Hearing Aide: Evil Key “The Host”

Syracuse based rapper Evil Key (Jonas Nicholson) follows his 2020 release SAVE FACE//ESCAPE FATE with his newest concept album The Host. Nicolson is also member of fellow Syracuse psychedelic jam rock band Vaporeyes. The Host is a brave departure from any of Nicholson’s previous work done with Vaporeyes, opting for a bold lo-fi rap concept album that explores becoming a new person, possibly without your control.

About a decade ago, I had a particular experience that changed my life. I made positive changes and stopped being overall self-destructive. Looking back at it now, it feels like a lifetime ago. Like a different person. What if I am? What if I’ve been taken over? What if I’ve been someone else all these years? Would I know? Am I in here?

Evil Key, Rapper
Evil Key

Meeting at the crossroad between the moody emo rap ruling the mainstream and the nerdy backpack rap of the early 2000s, Evil Key finds a unique niche to fill. While Evil Key’s influences from the likes of Aesop Rock to Eminem are abundantly clear, he operates in a unique enough lane that it does not take much out of the overall experience. The Host offers a stellar mix of beats from upbeat synth driven songs like “The Host”, to more spaced out cloud rap tracks like “Happy”, to noisy sample heavy tracks like “Concords”; all containing a particular lo-fi edge. “Hear It Still” has a particular vocal sample that meshes perfectly with the tracks chilled-out hook.

Evil Key’s amateurish lunch room battle rap approach to rapping is endearing at first, but quickly becomes the records biggest flaw. Evil Key will often go off on tangent-like flows, such as on “FYPM,” that only serve the purpose of flexing his ability to rap fast rather than add an appealing sonic element to the songs. This tactic comes across awkward and can kill the mood of the multitude of somber and reflective songs on the album. With the beat being as subdued and laid back as they are, this hyper-aggressive approach to rap does not mesh well. On songs like “Hear it Still,” Evil Key is able to find a much more measured flow that shows he is capable of a more relaxed approach.

Evil Key

While The Host’s core concept is vague and hard to follow, the basic themes of depression, reinvention and paranoia are easy to identify with and ring throughout each track. As a whole, the album is a cohesive experience with each track sonically and lyrically meshing well together. The general mood of the album is oppressively gloomy and with pockets of light such as on songs like “The Host.” Each track being as versatile as they are adds to the engaging seamless listening sequence.

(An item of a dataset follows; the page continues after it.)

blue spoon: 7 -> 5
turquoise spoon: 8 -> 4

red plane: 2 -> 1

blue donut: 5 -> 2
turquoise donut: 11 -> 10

The overwhelming highlight of The Host is Evil Key’s impressive lyrical ability; Evil Key is able to create incredibly verbose bars seemingly effortlessly. Creating impressive rhyme schemes such as on songs like “Usurper.” Evil Key offers an endless stream of impressive rhymes that refuse to let up at any point throughout the album. While the nonstop rhymes are undoubtedly impressive, just like with the aggressive flows, they often act directly against some of the more subdued moments on the albums such as “Good Morning.”

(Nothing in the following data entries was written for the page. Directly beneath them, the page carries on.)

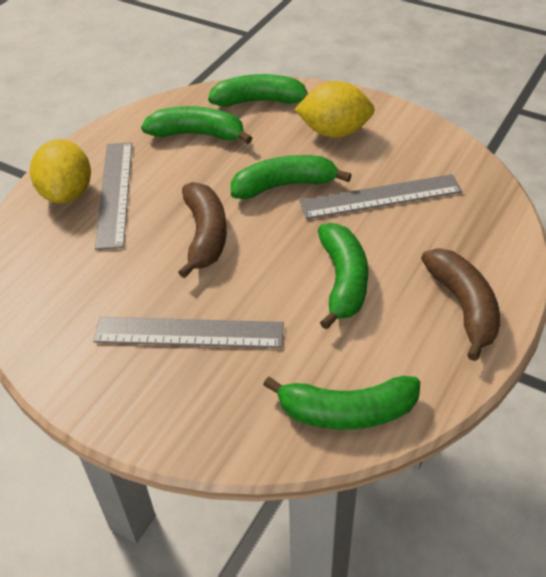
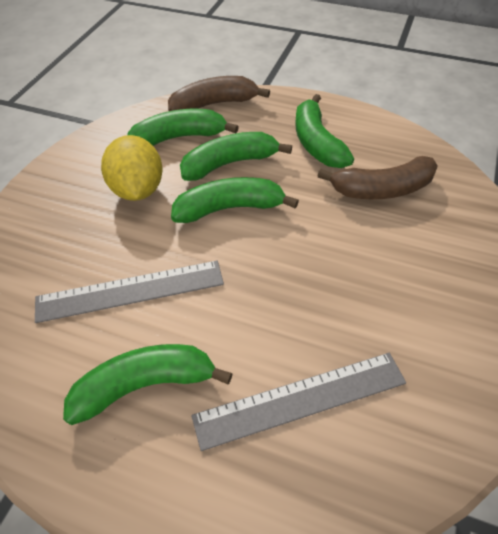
grey ruler: 3 -> 2
yellow lemon: 2 -> 1

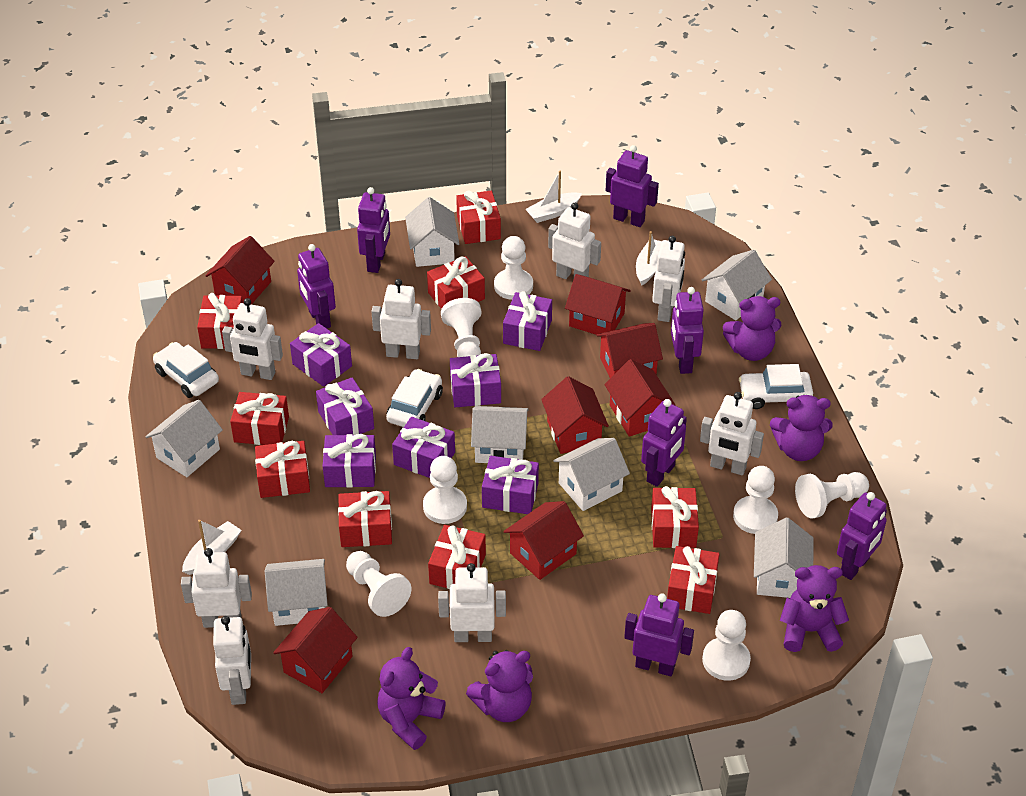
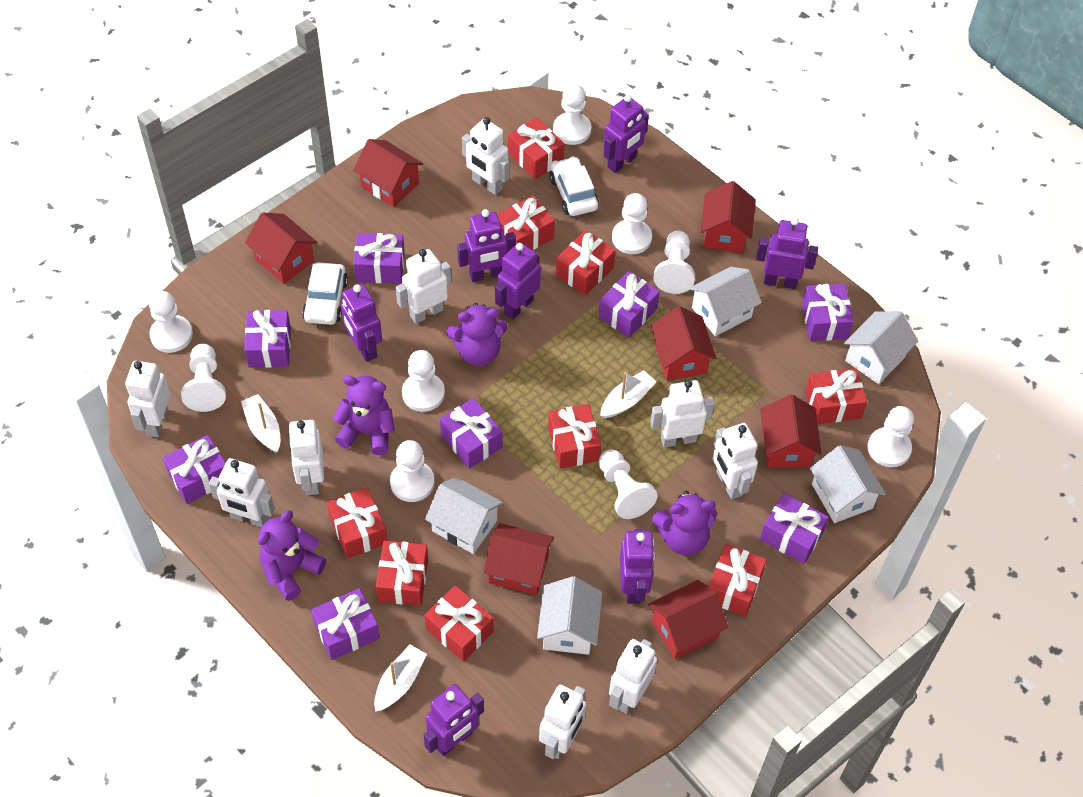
purple gift: 7 -> 8
purple teddy bear: 5 -> 4
white car: 3 -> 2
white house: 7 -> 5
white pawn: 7 -> 9
white robot: 8 -> 9

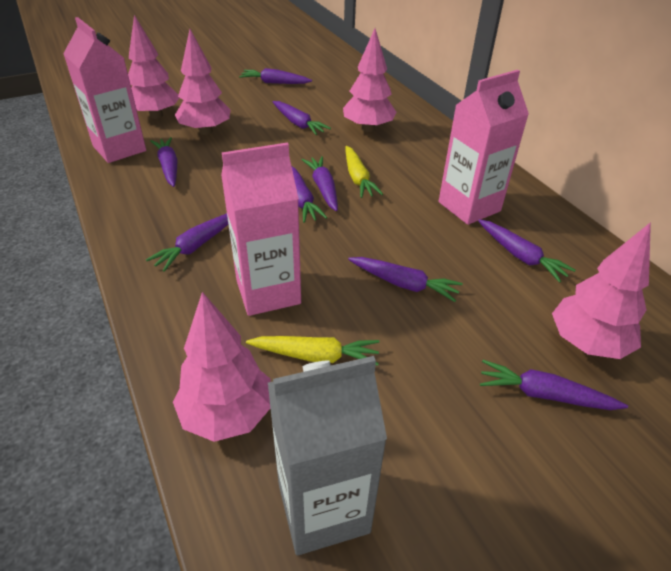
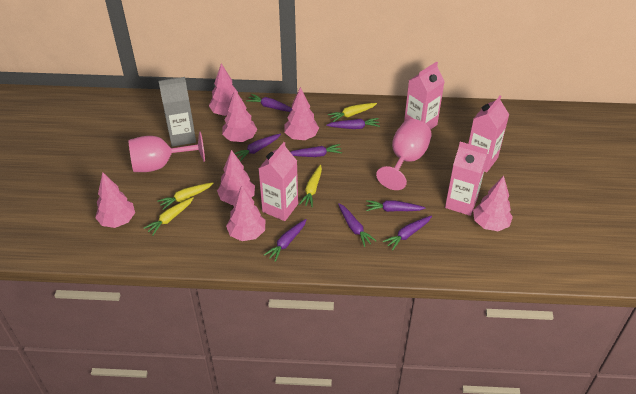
pink carton: 3 -> 4
pink goblet: 0 -> 2
pink tree: 5 -> 7
purple carrot: 9 -> 8
yellow carrot: 2 -> 4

Overall, The Host is an ambitious sophomore effort from Evil Key. An array of diverse beats do wonders in crafting the album’s depressing mood, some even being produced by Evil Key himself. Lyrically, Evil Key proves he is a force to be reckoned with on the mic, dropping one clever and emotional bar after another. What sets Evil Key apart from his obvious influences is his ability to craft unique and focused song concepts along with his dictionary-like lyrical arsenal. Even if Evil Key’s flows set the mood of certain songs off-kilter, what this album shows more that anything is serious potential in the budding artist.

The Host is available for purchase physically on CD and Bandcamp as well as streaming on all platforms.